La confiance de cet homme de Dieu ne fut pas trompée, la Providence divine la préserva de ce danger, et tout l’usage qu’elle fit par après de la vie qui lui fut conservée, ne fut que pour servir et assister les pauvres. Elle allait par les bourgs et les villages établir et visiter les assemblées de charité, faisant des conférences aux femmes qui y étaient associées, instruisant les filles, assistant les malades, se proposant toujours l’exemple du fils de Dieu, qui, comme dit le Prince des Apôtres, Allait par les villes et les campagnes, faisant du bien partout et guérissant et délivrant de toutes sortes d’infirmités. (Act. 10,38)

C’était un astre dans un mouvement perpétuel, qui répandait incessamment ses lumières et ses influences. Au mois de février de cette années mille six cent trente elle visita dans le diocèse de Paris la confrérie de Saint Cloud, où Monsieur Vincent lui écrivit le dix neuf de ce mois, Qu’il louait Dieu de ce qu’elle avait la santé pour tant de personnes, au salut desquelles elle travaillait; et qu’il la priait de lui mander si son poumon n’était point incommodé de tant parler, et sa tête de tant d’embarras et de bruit.2

Le mois de mai suivant elle visita celle de Villepreux qu’il avait établie dès l’année mil six cent dix-huit, et qui était la seconde de celles qu’il avait instituées. Ayant appris qu’elle avait eu quelque difficulté avec Monsieur le Curé, il lui donna avis de l’aller voir pour lui déclarer Que s’il trouvait pas bon qu’elle continuât ses exercices de charité dans sa paroisse, elle était prête d’en demeurer là; que Notre-Seigneur retirerait peut-être plus de gloire de sa soumission que de tout le bien qu’elle pourrait faire, qu’un beau diamant vaut plus qu’une montagne de pierres, et qu’un acte de vertu d’acquiescement et de soumission vaut mieux que quantité de bonnes œuvres qu’on pratique à l’égard d’autrui.3Après qu’elle se fut expliquée avec Monsieur le Curé, il reçut avec joie le bien qu’elle voulait faire à son troupeau. Elle y travailla avec tant d’excès qu’elle y tomba malade; et elle ne recouvra en suite sa santé et ses forces que pour continuer ces exercices.

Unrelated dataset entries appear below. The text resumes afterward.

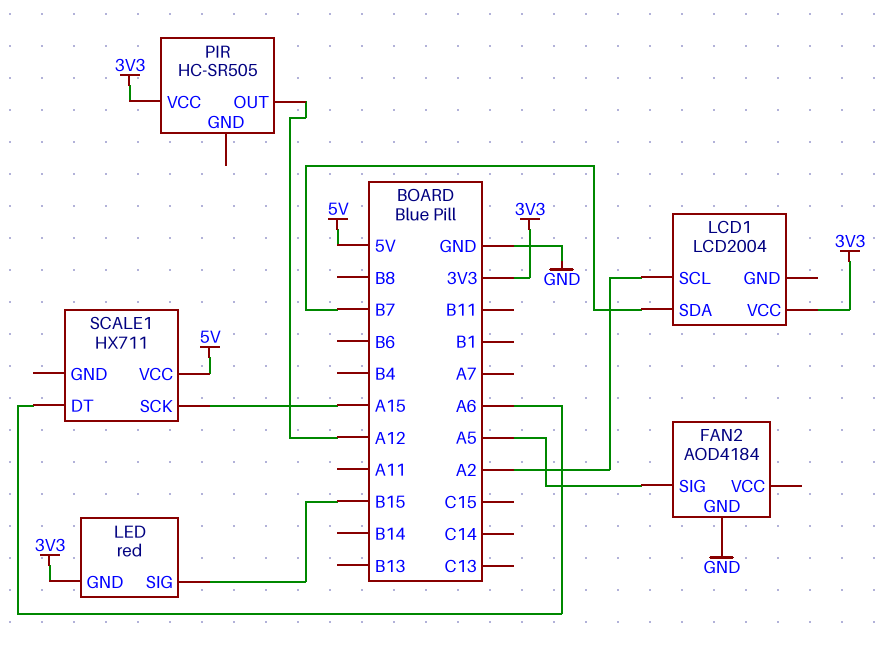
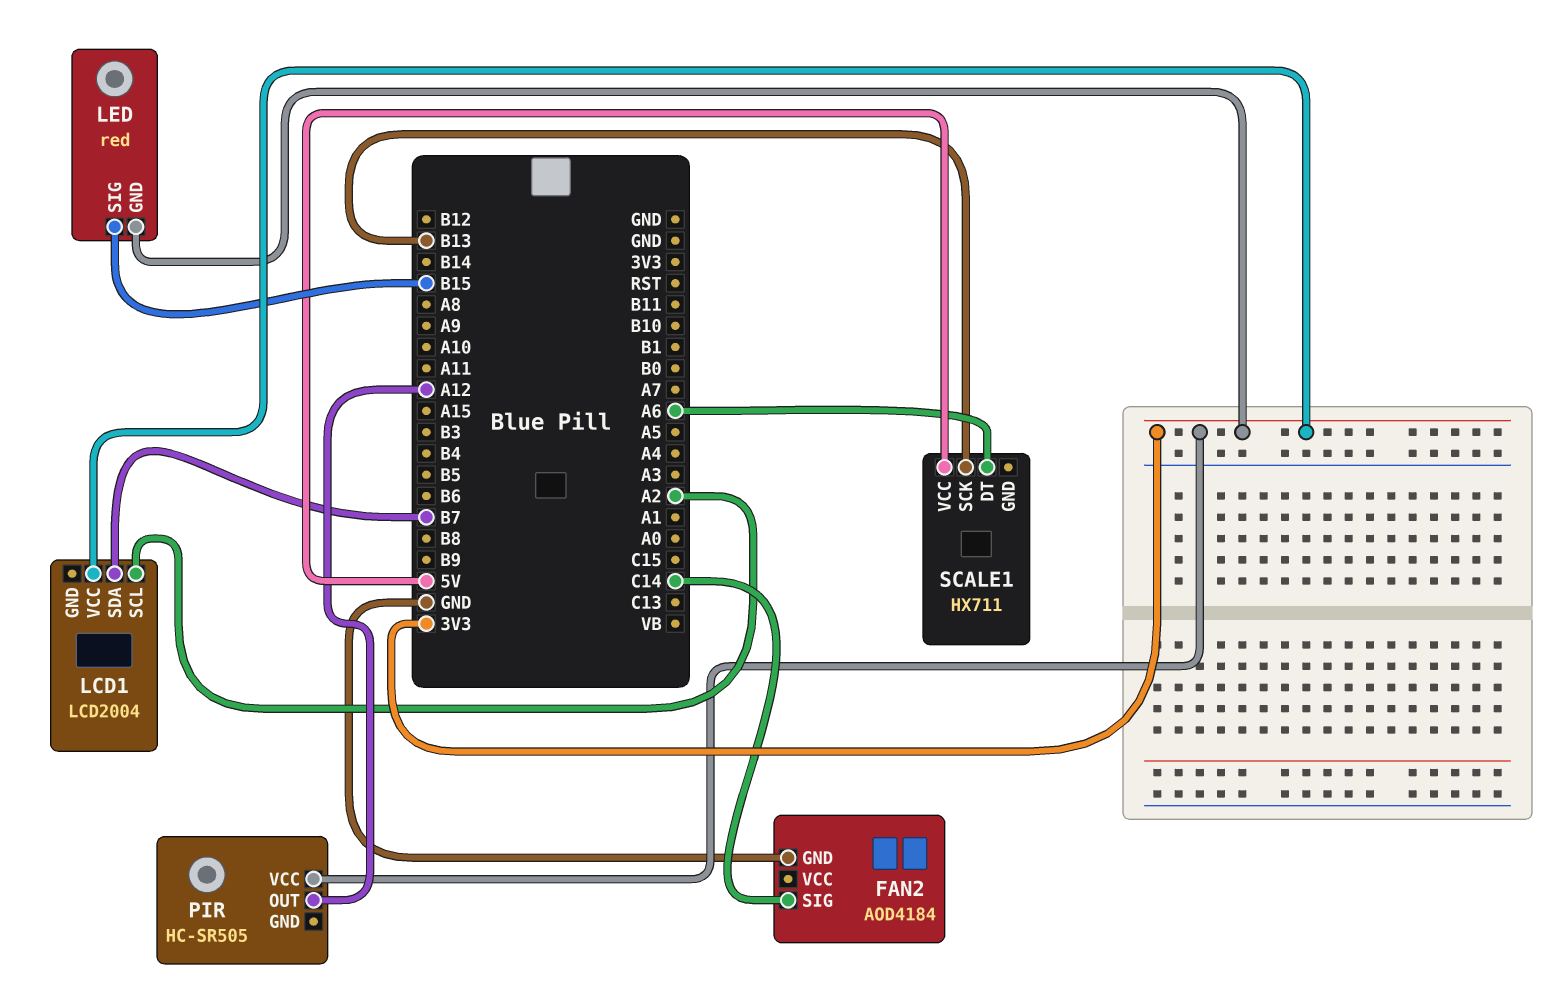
FAN2 pin SIG: A5 -> C14
SCALE1 pin SCK: A15 -> B13

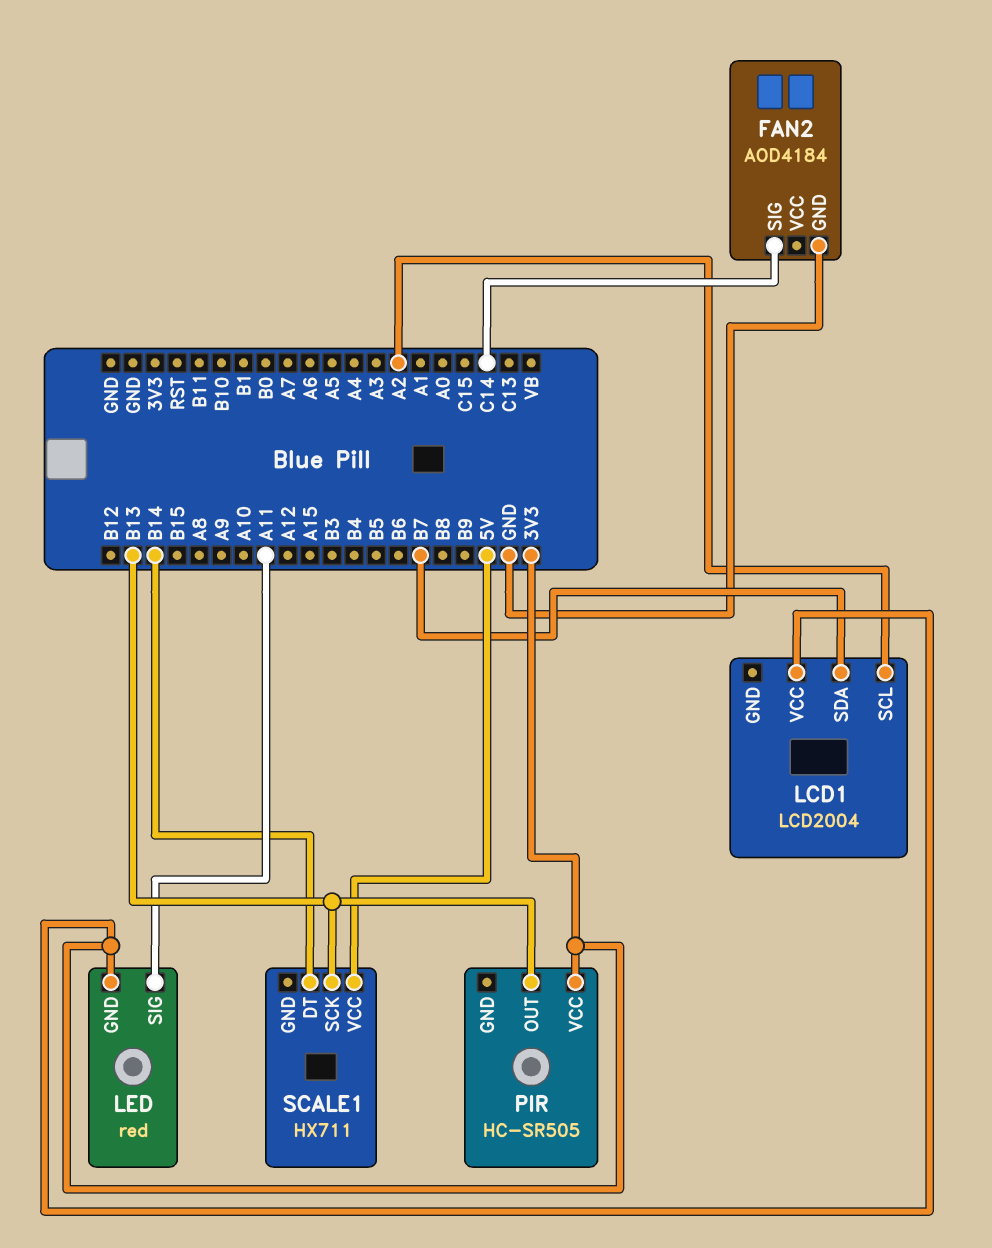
LED pin SIG: B15 -> A11
PIR pin OUT: A12 -> B13
SCALE1 pin DT: A6 -> B14

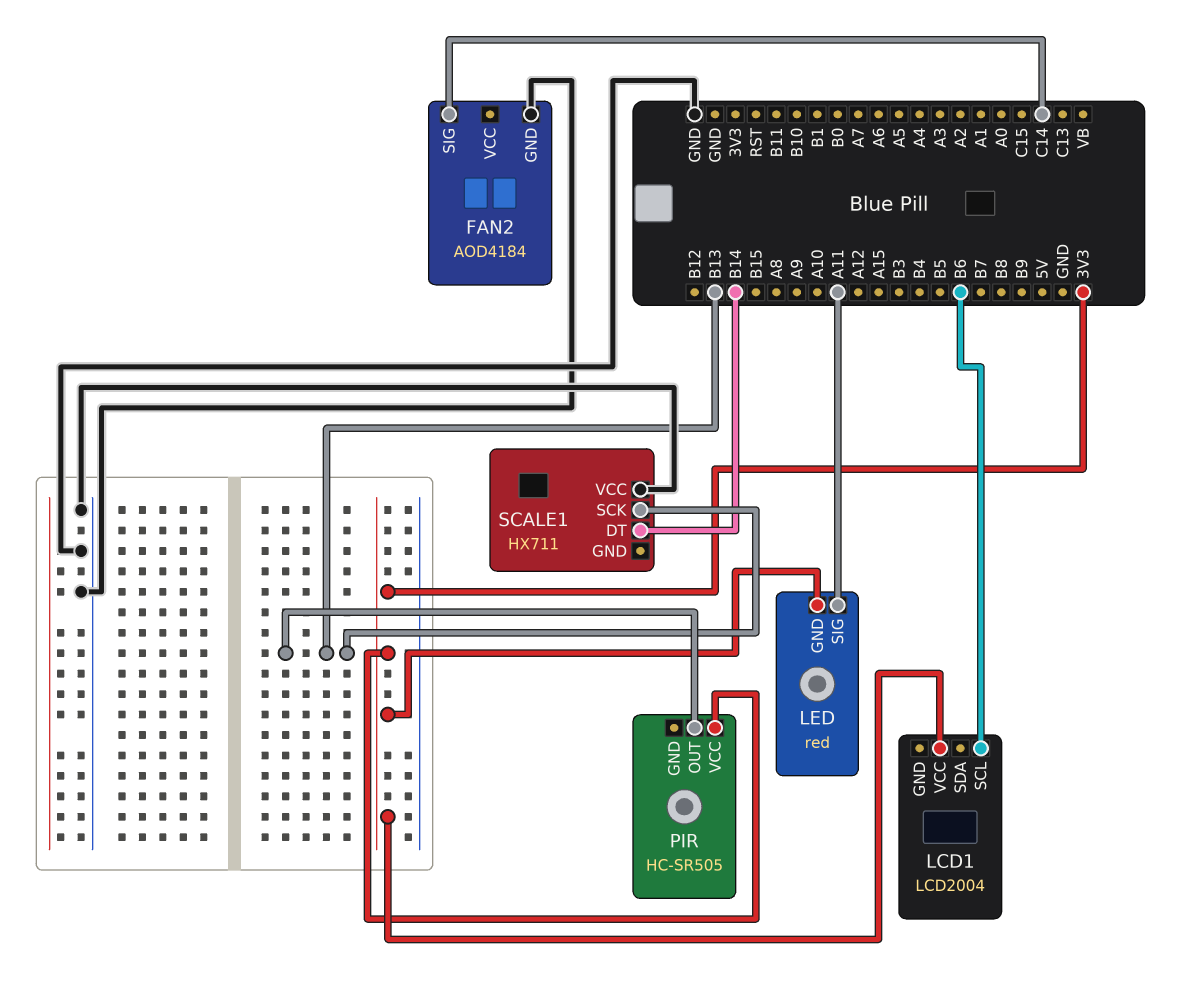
LCD1 pin SCL: A2 -> B6
LCD1 pin SDA: B7 -> none
SCALE1 pin VCC: 5V -> GND

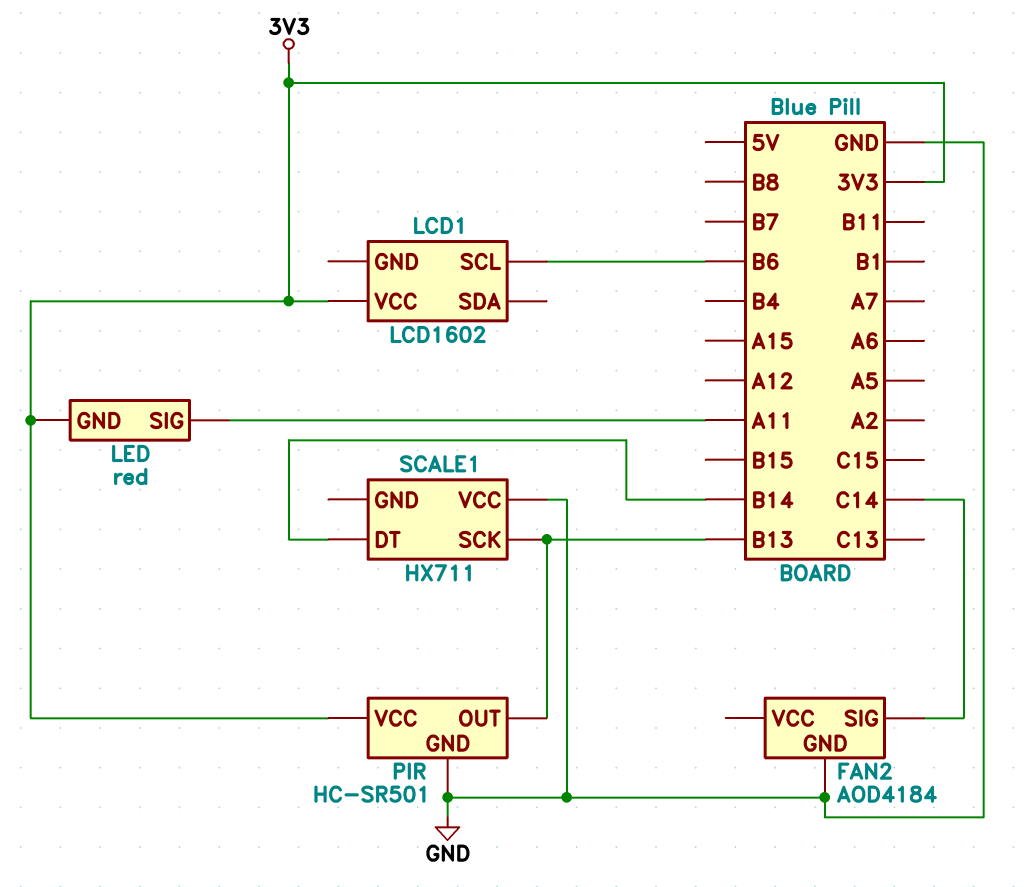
LCD1: LCD2004 -> LCD1602
PIR: HC-SR505 -> HC-SR501
PIR pin GND: none -> GND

Dans l’automne suivant, elle entreprit une autre visite à Villiers le Bel; mais comme elle ne pouvait modérer son zèle, elle s’y porta avec tant d’application, parlant et agissant continuellement, quoi qu’elle fût fort incommodée d’un rhume, qu’elle s’attira une seconde maladie. Et Monsieur Vincent l’ayant appris, lui donna cette consolation par une Lettre du vingt-deux octobre.Votre cœur , Mademoiselle, n’est-il pas bien réjoui de voir qu’il a été trouvé digne devant Dieu de souffrir en le servant ? Certes, vous lui devez un remerciement particulier; faites votre possible pour en faire un bon usage et lui en demandez la grâce.4

C’est une chose surprenante que tant d’infirmités n’aient pu arrêter le cours de ses travaux. Dès le mois de décembre suivant, elle alla visiter la Confrérie de la Charité, établie dans la ville de Beauvais, où d’abord qu’elle fut arrivée, ce directeur qui s’intéressait dans sa conservation lui donna cet avis par une lettre du quatrième de décembre :

Béni soit Dieu de ce que vous voilà arrivée en bonne santé ! Oh ! ayez bien soin de la conserver pour l’amour de Notre-Seigneur et de ses pauvres membres, et prenez garde de n’en pas faire trop. C’est une ruse du diable, dont il trompe les bonnes âmes, que de les inciter à faire plus qu’elles ne peuvent, afin qu’elles ne puissent rien faire ; et l’esprit de Dieu incite doucement à faire le bien que raisonnablement l’on peut faire, afin que l’on le fasse persévéramment et longuement. Faites donc ainsi, Mademoiselle, et vous agirez selon l’esprit de Dieu.5

Ayant appris l’honneur qu’on lui avait rendu dans cette ville, il lui manda par la même lettre l’usage qu’elle en devait faire : Qu’il fallait qu’elle unît son esprit aux mépris et aux mauvais traitements que le Fils de Dieu a soufferts, lors qu’elle se voyait honorée et estimée. Qu’un esprit vraiment humble s’humiliait autant dans les honneurs que dans les mépris; et qu’il faisait comme la mouche qui fait son miel aussi bien de la rosée qui tombe sur l’absinthe, que sur celle qui tombe sur la rose.6 Elle regarda cet avis comme une précaution salutaire au milieu des applaudissements qu’elle reçut dans ce voyage. Elle y conserva toujours les sentiments d’une modération chrétienne, et elle ne se servit de la disposition qu’elle trouva dans le coeur de tous les habitants de Beauvais, que pour y établir les emplois de la charité avec plus d’amour et de zèle. D’abord qu’elle commença ses assemblées, les Dames y vinrent en grand nombre, et elles furent charmées par ses entretiens ; les hommes n’ayant pas la liberté de s’y présenter, entraient dans les maisons où elle faisait les conférences, et se cachaient afin de les pouvoir entendre sans être vus, et s’en retournaient sans être vus, et s’en retournaient ravis de joie et surpris d’étonnement.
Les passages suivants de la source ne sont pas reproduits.